A Brief But Comprehensive Introduction To Sheet Metal BendingShare
Sheet metal is widely used to make various products, including medical tables, auto bodies, aircraft wings and fuselage, and major home appliances. Look closely at any two different sheet metal products, like a cabinet and truck body, and it's distinctly clear their shapes are different. Professionals rely on a solution known as sheet metal bending to achieve such a feat. Keep reading to learn more about this process and what it entails.
What Is Sheet Metal Bending?
Sheet metal bending is a popular fabrication solution that transforms sheet metal structures into preferred shapes and forms. Its popularity is largely influenced by the rising demand for customized components and products in numerous industries, including automotive and aviation. In a nutshell, sheet metal bending involves using an external force to alter and transform a particular material's exterior features into a desired shape or form.
Common Sheet Metal Bending Techniques
Some of the sheet metal bending techniques commonly used today include:
V-bending is arguably the most popular sheet metal bending technique. As the name suggests, it involves using a "V" shaped punch and die. With this technique, the sheet metal is forced into the die's v-shaped groove, thereby bending it. V-bending can be further categorized into air bending, bottoming, and coining. Air bending involves leaving a space between the die cavity and the sheet metal undergoing bending, while with bottoming, the material is forced to the bottom of the die cavity.

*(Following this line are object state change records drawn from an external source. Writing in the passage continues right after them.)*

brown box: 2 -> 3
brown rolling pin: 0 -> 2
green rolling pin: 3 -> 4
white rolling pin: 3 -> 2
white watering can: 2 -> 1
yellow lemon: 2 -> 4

On the other hand, coining is primarily employed in applications requiring accurate results such as a specified angle repeatedly.

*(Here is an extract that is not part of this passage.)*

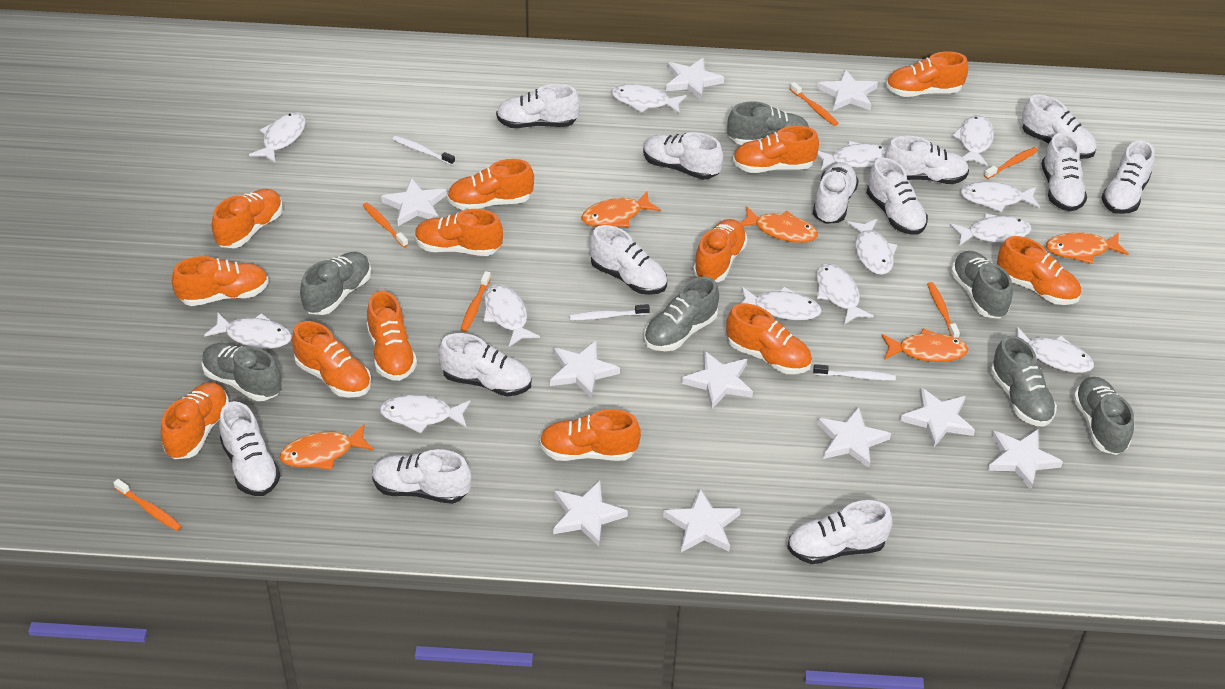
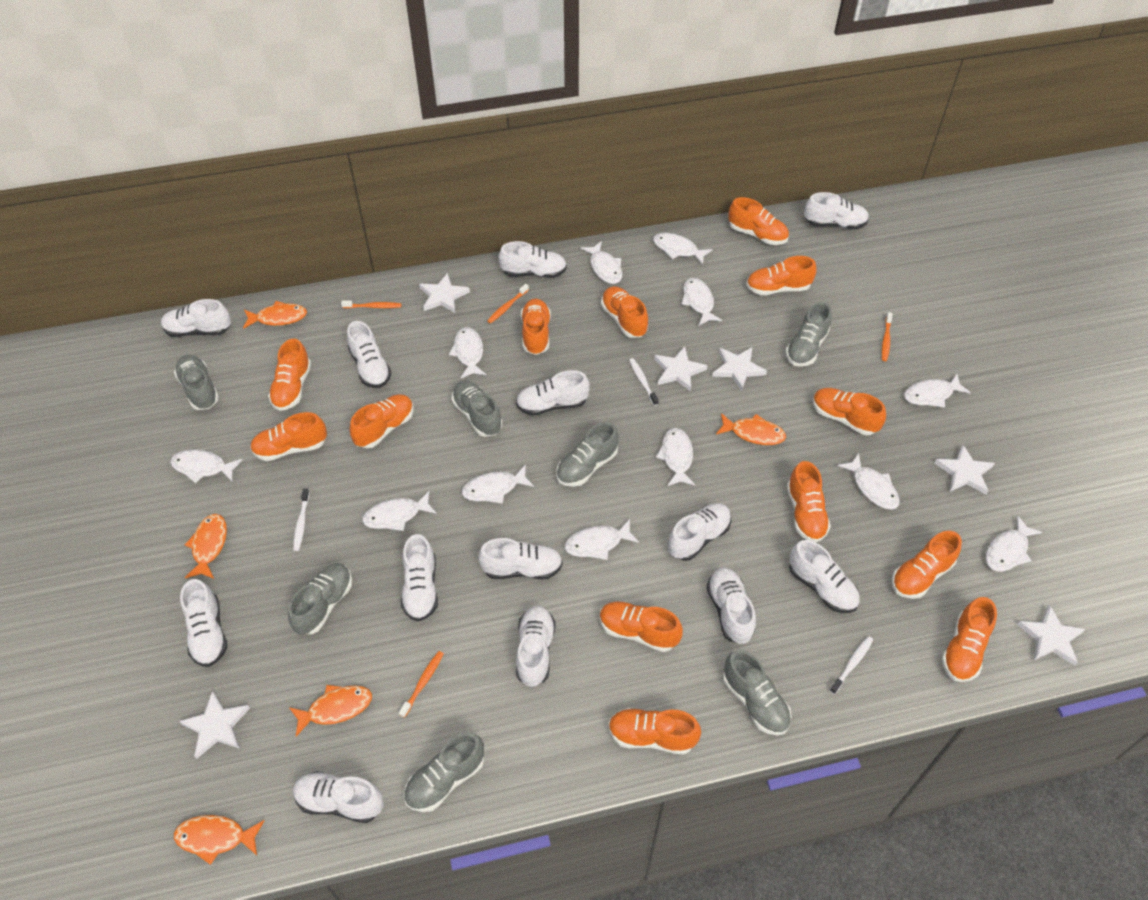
orange toothbrush: 6 -> 4
white fish: 13 -> 12
white star: 10 -> 6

Experts rely on U-bending to fabricate components like frames, beams, and channels. This technique operates on principles similar to V-bending, with one distinct difference: the punch and die used are "U" shaped. Generally, U-bending involves clamping sheet metal between a punch and counterpunch, using clamping force to bend said sheet into a U-shape, and unloading it once the desired results are achieved.
3. Rotary Bending
Many manufacturers prefer rotary bending because it doesn't scratch the sheet metal's surface. Experts using this technique can avoid such an issue by using special polymer tools that protect the material from all forms of tool marking. Plus, this method can effectively handle sharper corners without the risk of a spring back.
4. Roll Bending
If your operations involve rolling sheet metal into a circular arc to facilitate the manufacturing of cones or tubes, roll bending is likely the ideal solution. This technique is made possible by a set of rollers designed and set to facilitate incremental bending in a material. The process continues unabated until the sheet metal in context is deformed and the desired shape and radius are achieved.